Space technologies are not only science-based technology demonstration but also political projects. When people are expecting a country’s first satellite, it creates a huge impact for that country. A country which has never developed anything space-related will now be able to create something unique and this makes people more enthusiastic about any science or engineering-oriented project that a country comes up with 

Satellite is orbiting the earth.  Depending on the orbit, you can cover all the world to get data from any place. With our project, we have also created a BIRDS ground station network. Developing countries [that participate in the project] promise to build up ground stations to download data from their satellite. The best part of this – they can share the data through the internet. If a country is going to conduct research in space and intends to rely on its own resources, such a country has a limited time to download and can investigate very few data. However, if a country has many different ground stations all around the world that are willing to share their data, that country can benefit from many data from the same satellite. 

So I think one of the benefits of this project for the Kyushu Institute of Technology is collecting more data and creating a powerful scientific source. Another aim is, I think, building international collaborations as satellite building requires a good network of information. With a diverse team, Japanese students get the chance to explore the uniqueness of space engineering.

As the small satellite technology advances and more and more students and companies get involved in space research, how do you see the future of the industry? Are there any new ideas in this field?

Nowadays, satellite companies are focusing on asteroid mining to appropriate valuable materials at the space, space tourism to send more people in space to give them an entertaining experience and mega satellite constellations to provide better communication services. 

If we talk about the newest ideas in this area, one of the new definitions of a satellite is the “lean satellite” coming from our Prof. Dr. Mengu Cho. A “lean satellite” is a satellite that has management approaches to provide the use of satellite mission to the customer in a short time and at a low cost. It utilizes risk-taking and non-traditional development of a satellite. The detailed information has been published in the journal of the International Academy of Astronautics, titled “Definition and Requirements of Small Satellites Seeking Low-Cost and Fast-Delivery” at the end of 2017. We are using this approach in BIRDS Satellite Projects to catch up with the shorter development timelines than a usual satellite project requires. 

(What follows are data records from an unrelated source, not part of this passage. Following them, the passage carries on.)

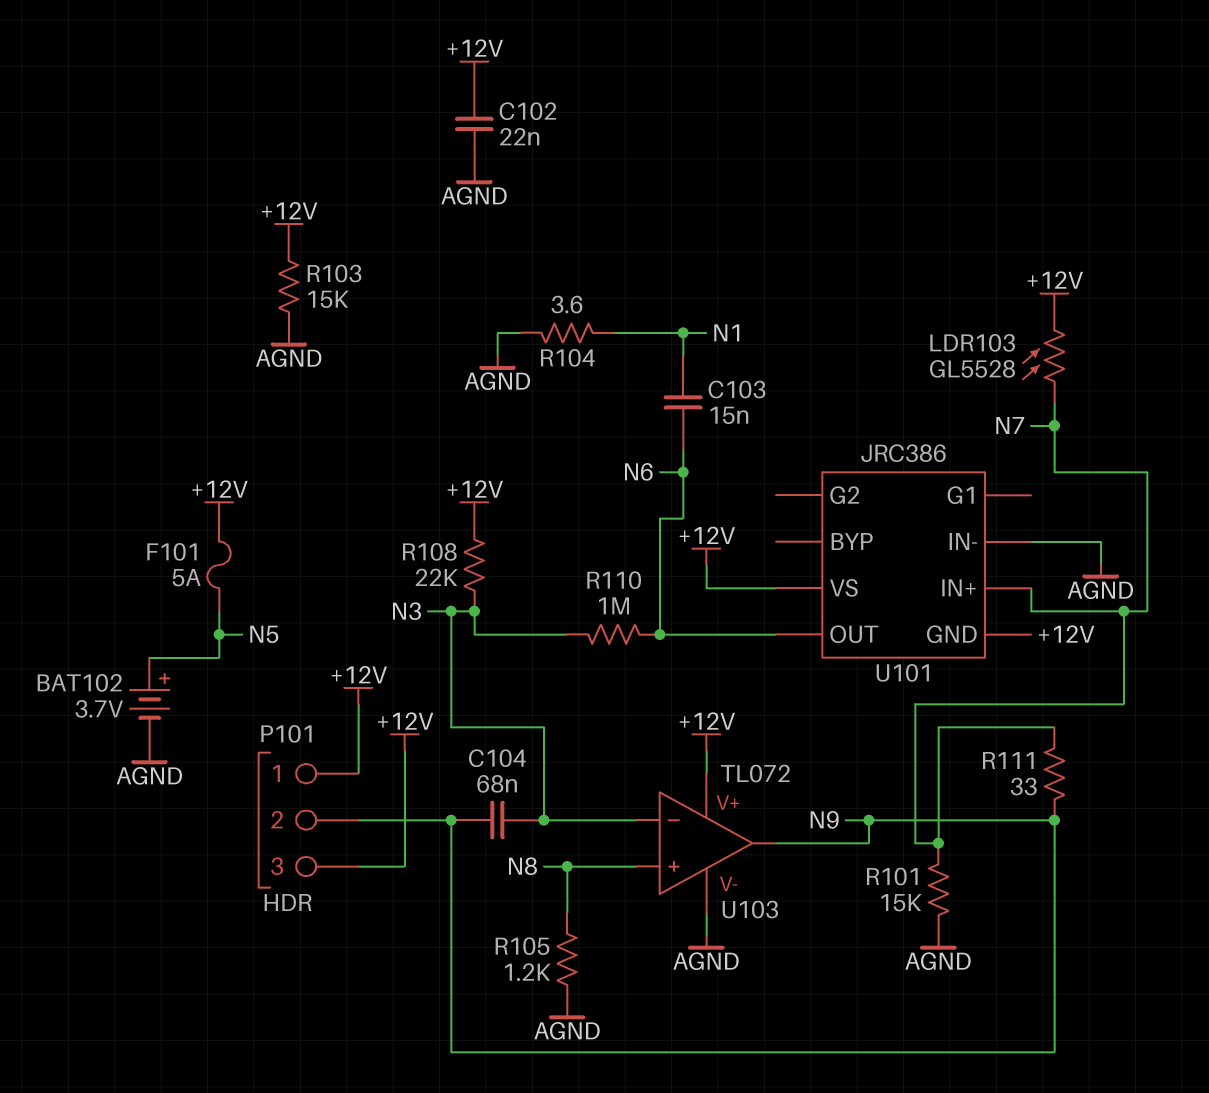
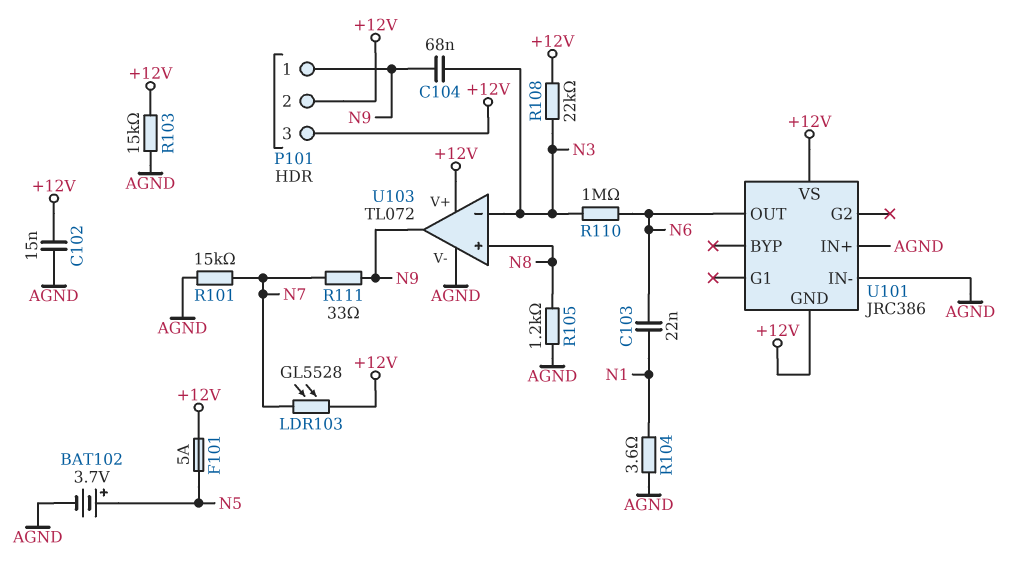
C102: 22nF (+12V, AGND) -> 15nF (+12V, AGND)
C103: 15nF (N1, N6) -> 22nF (N1, N6)
P101 pin 1: +12V -> N9
P101 pin 2: N9 -> +12V
U101 pin IN+: N7 -> AGND

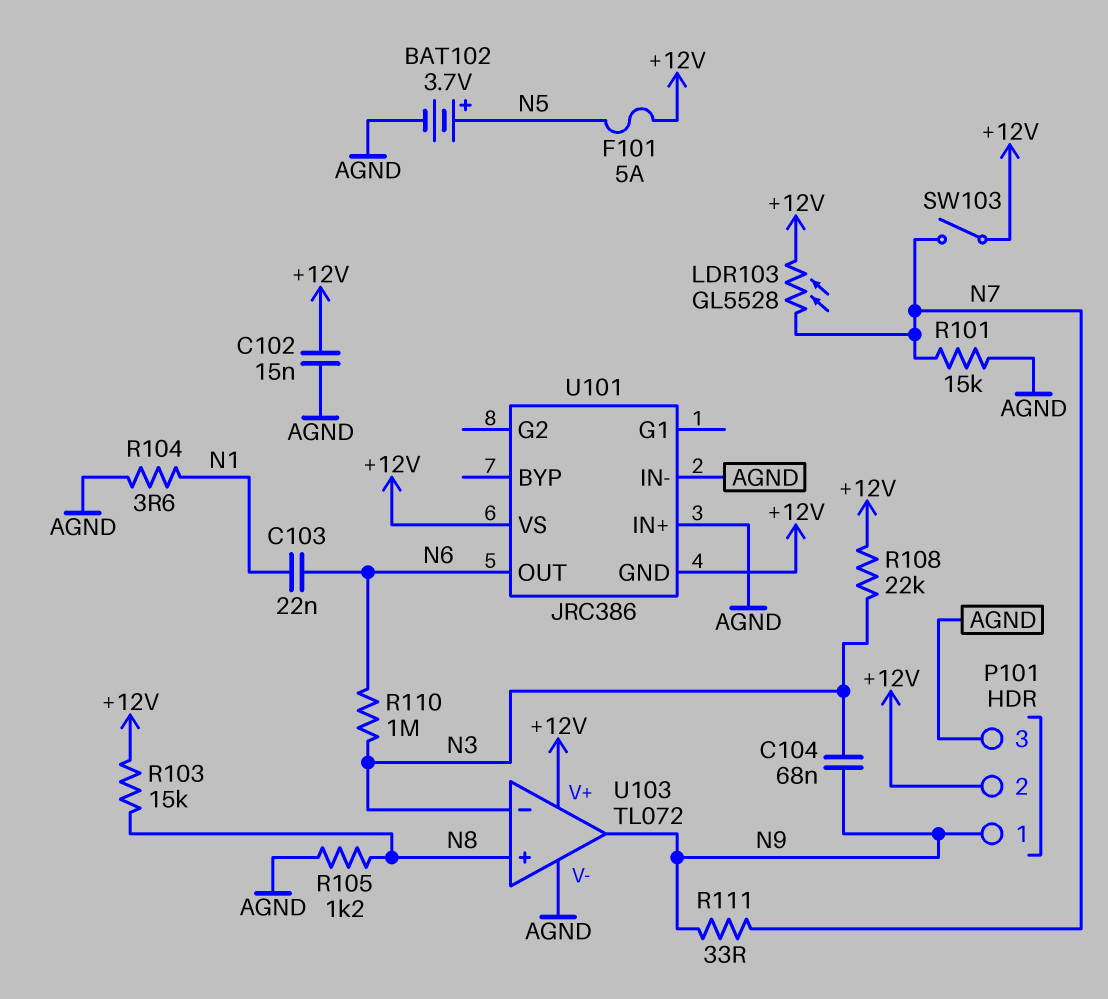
P101 pin 3: +12V -> AGND
R103: 15k (+12V, AGND) -> 15k (+12V, N8)
SW103: none -> switch (+12V, N7)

  Image: courtesy of Yigit Cay

Yigit Cay is Istanbul Technical University (Turkey) and Kyushu Institute of Technology (Japan) graduate, currently continuing his Post-graduate studies on Nano-Satellite Technologies (PNST). Cay has worked at the Laboratory of Spacecraft Environment Interaction Engineering (LaSEINE). Since October 2018, he has been working on BIRDS-4 Satellite Project as the head of a subsystem sub-team that is responsible for structure subsystem and safety reviews done by JAXA before the launch.